Most of my billing is related to Oracle work; I have had recently to audit an SQL Server application, and I do more and more MySQL work for personal projects. I find it very interesting to compare various products, because all have their strengths, and if Oracle has long had a technical lead, SQL Server has caught up fast (there are even areas, such as auto-parameterizing, where I find what it does subtler than what Oracle does) and there isn't much difference today; their behavior is very similar. MySQL is a little behind yet, it's mostly monitoring facilities that feel a little rough compared to the other products. But it shouldn't last.
What database books are on your bookshelf?
What I have on my bookshelf isn't necessarily meaningful, because there are complimentary books I have received, books in which I have been involved as a technical reviewer (the last one was Clare Churcher's “Beginning Database Design”, which I have also prefaced) and all the translations of “The Art of SQL” I can get hold of. The last database book I have bought is Pascal's “Practical issues in Database management”, and that was quite a time ago. The last IT book I have bought before that must have been Brooks' classic “Mythical Man-Month” that had been on my 'to read' list for years.
Of all the computer books I have at home, the ones I open on the most regular basis must be the 1st and 3rd volumes of Knuth, which I bought in London 20 years ago. But I spend a lot of time in reference manuals, on the web usually.
Where can we see or hear Stéphane Faroult this year? Are there any conferences, seminars or webinars coming up where you will be present?

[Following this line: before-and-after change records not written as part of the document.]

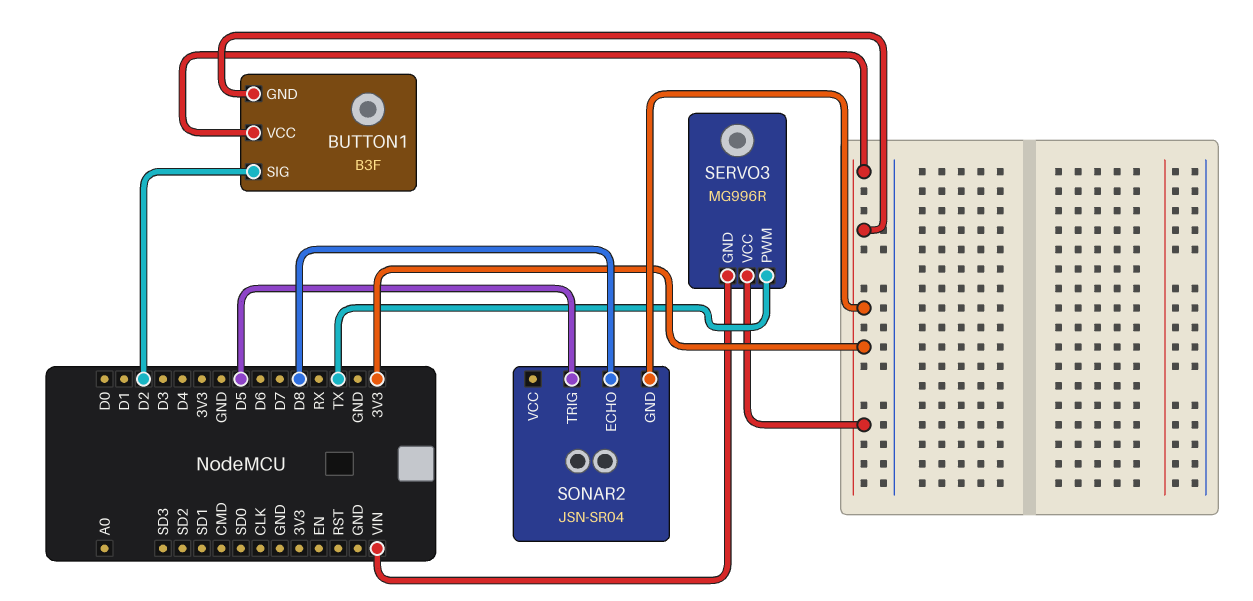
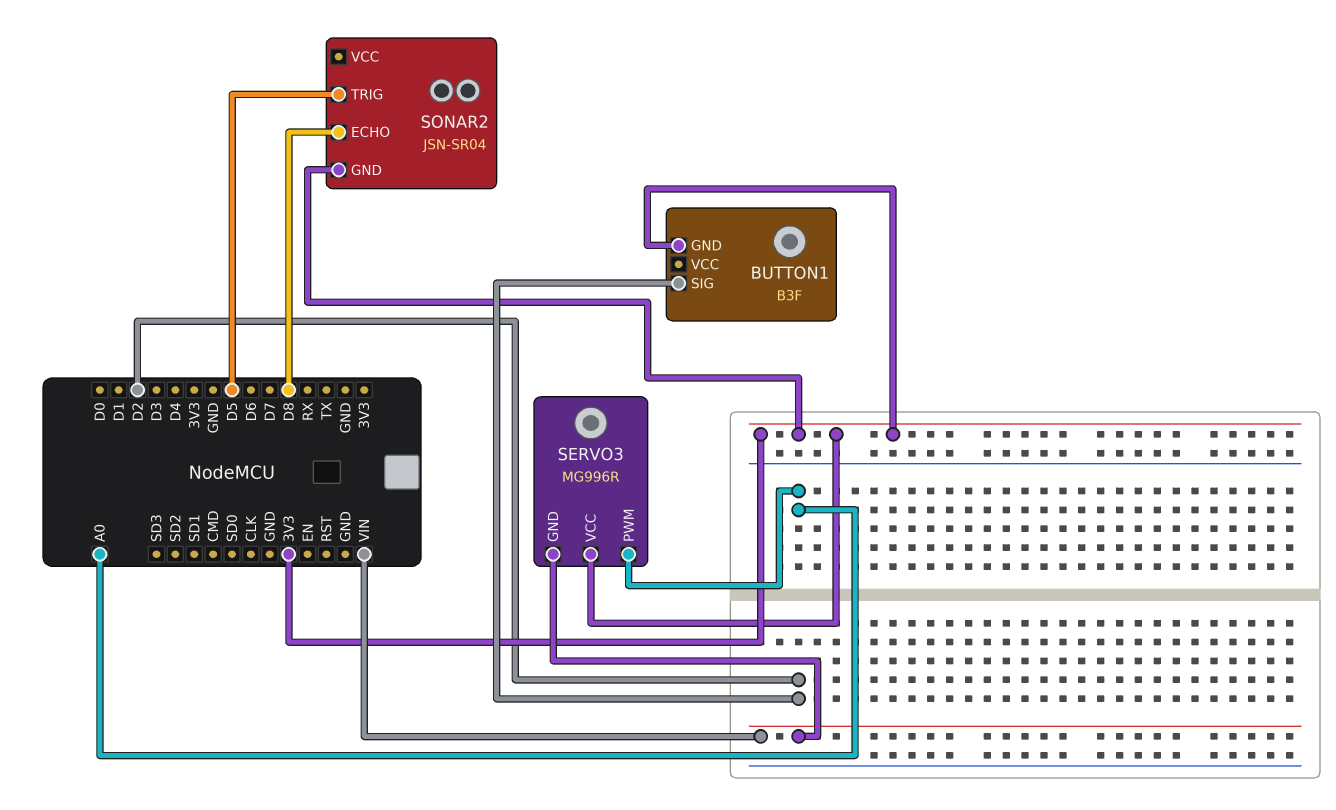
BUTTON1 pin VCC: 3V3 -> none
SERVO3 pin PWM: TX -> A0

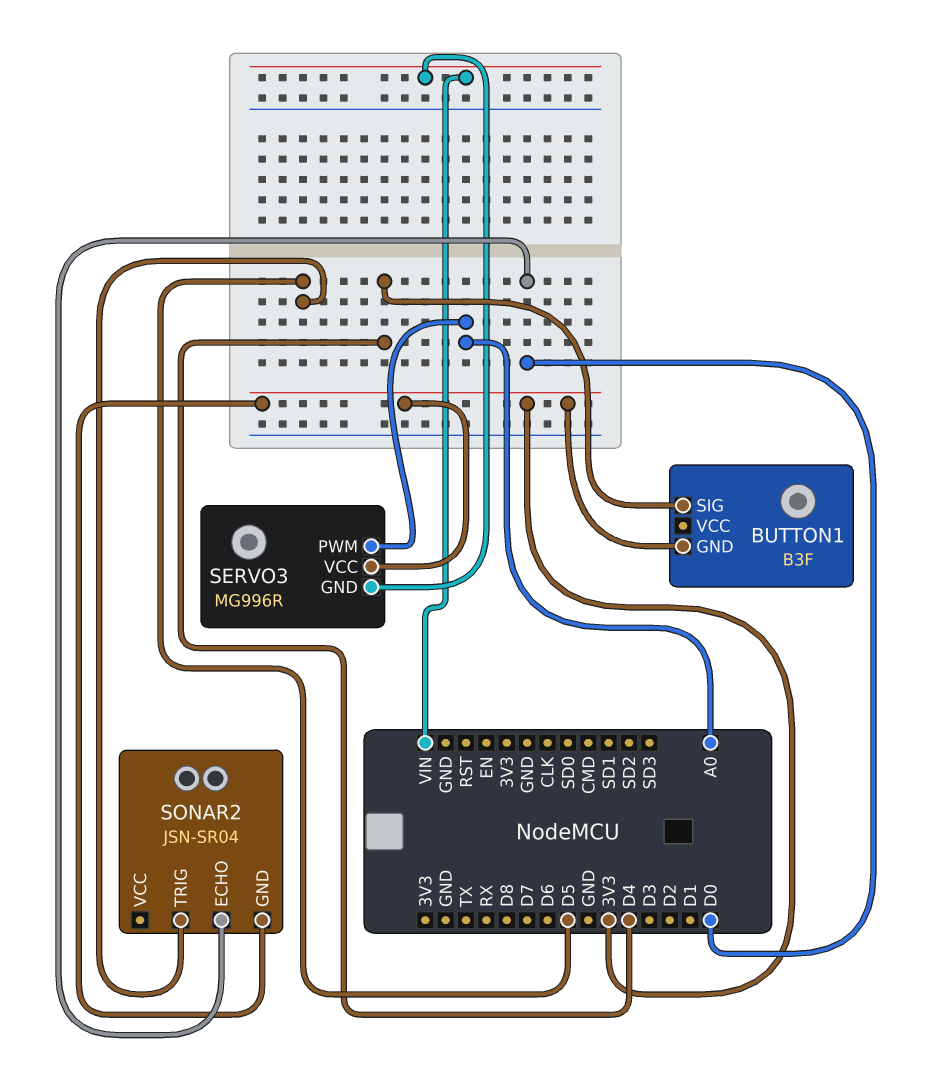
BUTTON1 pin SIG: D2 -> D4
SONAR2 pin ECHO: D8 -> D0

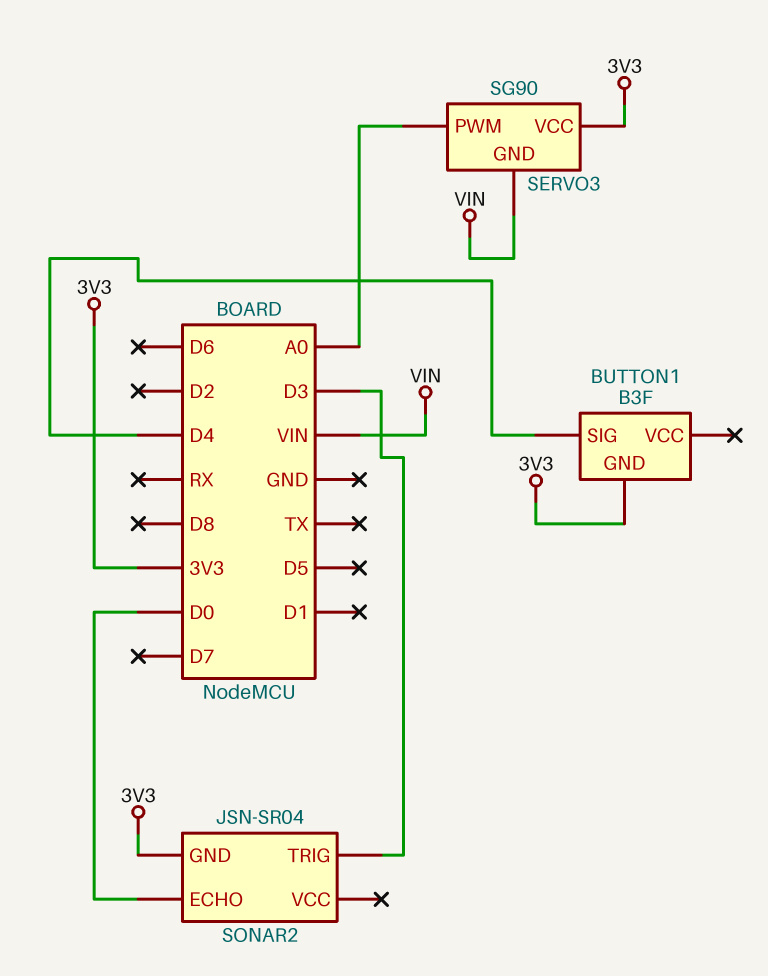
SERVO3: MG996R -> SG90
SONAR2 pin TRIG: D5 -> D3

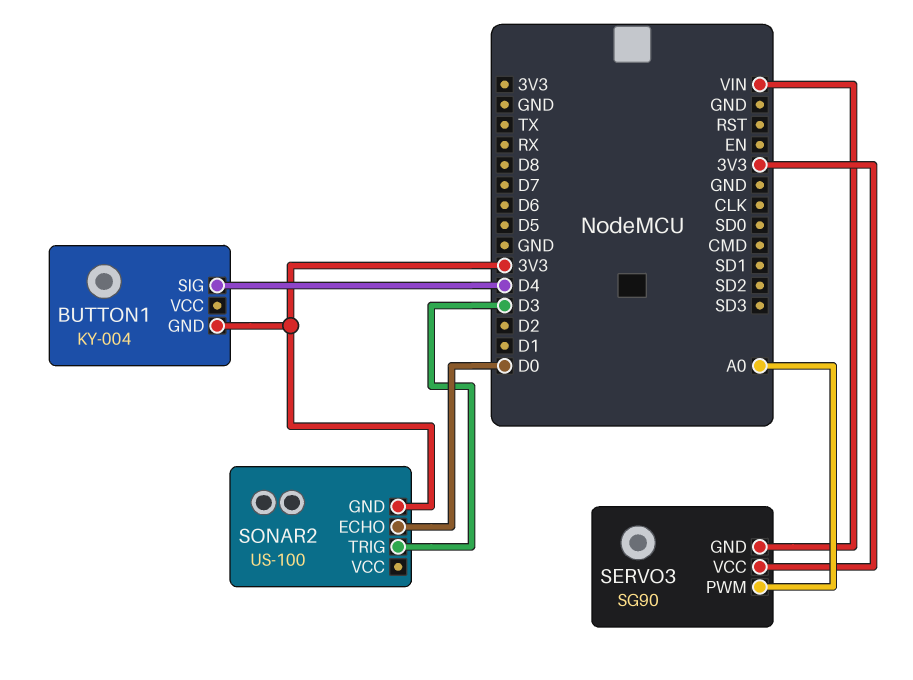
BUTTON1: B3F -> KY-004
SONAR2: JSN-SR04 -> US-100

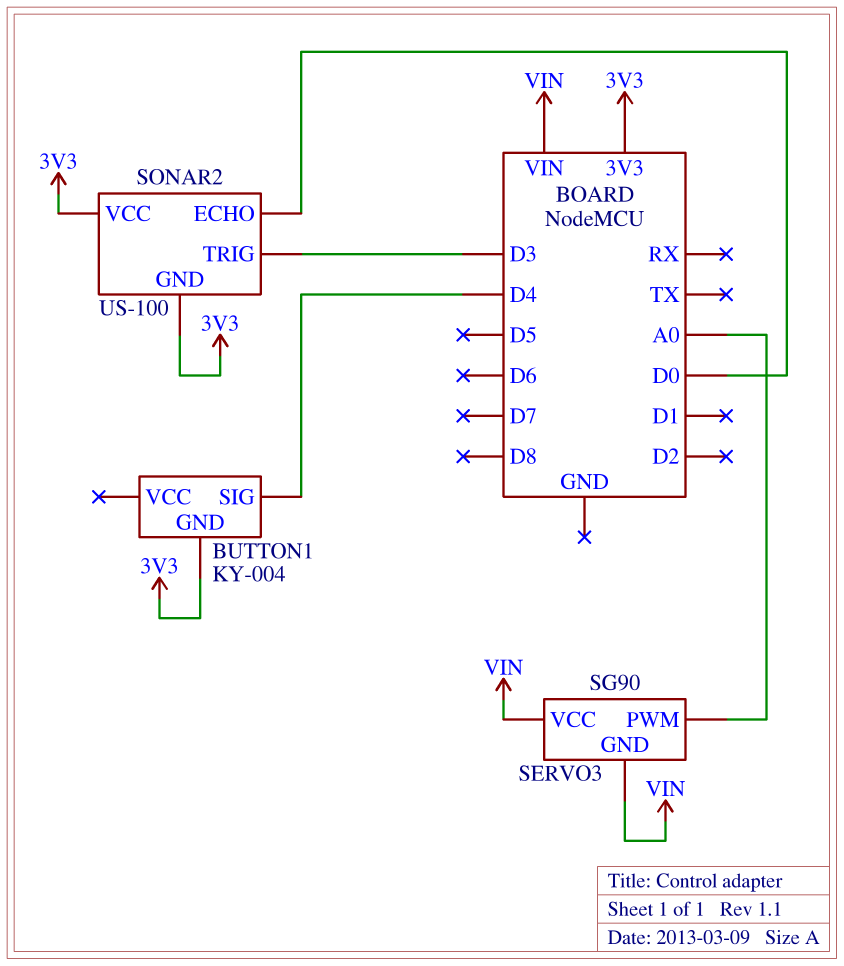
SERVO3 pin VCC: 3V3 -> VIN
SONAR2 pin VCC: none -> 3V3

I am not much of a conference animal. I talked at some conferences in the past. I have almost spoken at a conference this year (I had submitted one paper that had been accepted) but the idea of a 9-hour jet lag for a 3 day conference (I live in France, the conference was in California) has weakened my resolution. I was thinking of extending a 20 minute presentation on SQL best practices I had done for a customer (kind of mission impossible), and instead I translated it as is and posted it on Youtube in 3 parts. After 2 months, it has been seen by several thousand people. The last time I talked at a conference, I had 50 people in my room or about (that was before “The Art of SQL”; perhaps I'd had 100 today). I think I'll do more videos. Not as good as conferences for networking, but you reach people who aren't given even the opportunity to go to a conference. Several years ago, I was writing on a website a column entitled “Aunt Augusta” supposedly written by a very Victorian agony aunt who was a mix between the Lady Bracknell of “The Importance of Being Earnest”, the aunt Agatha of the PG Wodehouse novels and the heroins of Barbara Pym. Aunt Augusta was answering technical questions while gossiping about her friends, the local vicar and so on. It was very funny to write (an English friend who was sharing my weird sense of humor was polishing it) and quite a number of people were sending questions to “Aunt Augusta”. I once got an email from a guy with an impossible name (for me) who was stuck with an Oracle installation on Windows. It started with “I am in Ulan-Bator ...”. I think of him from time to time. Given the choice, I prefer reaching Ulan-Bator, and La Paz, and Mysore, and Nairobi, and Chengdu as well as London, San Diego or Amsterdam.
When will your Refactoring SQL Applications book be published?
It is announced for the second half of July. The production process should start in May.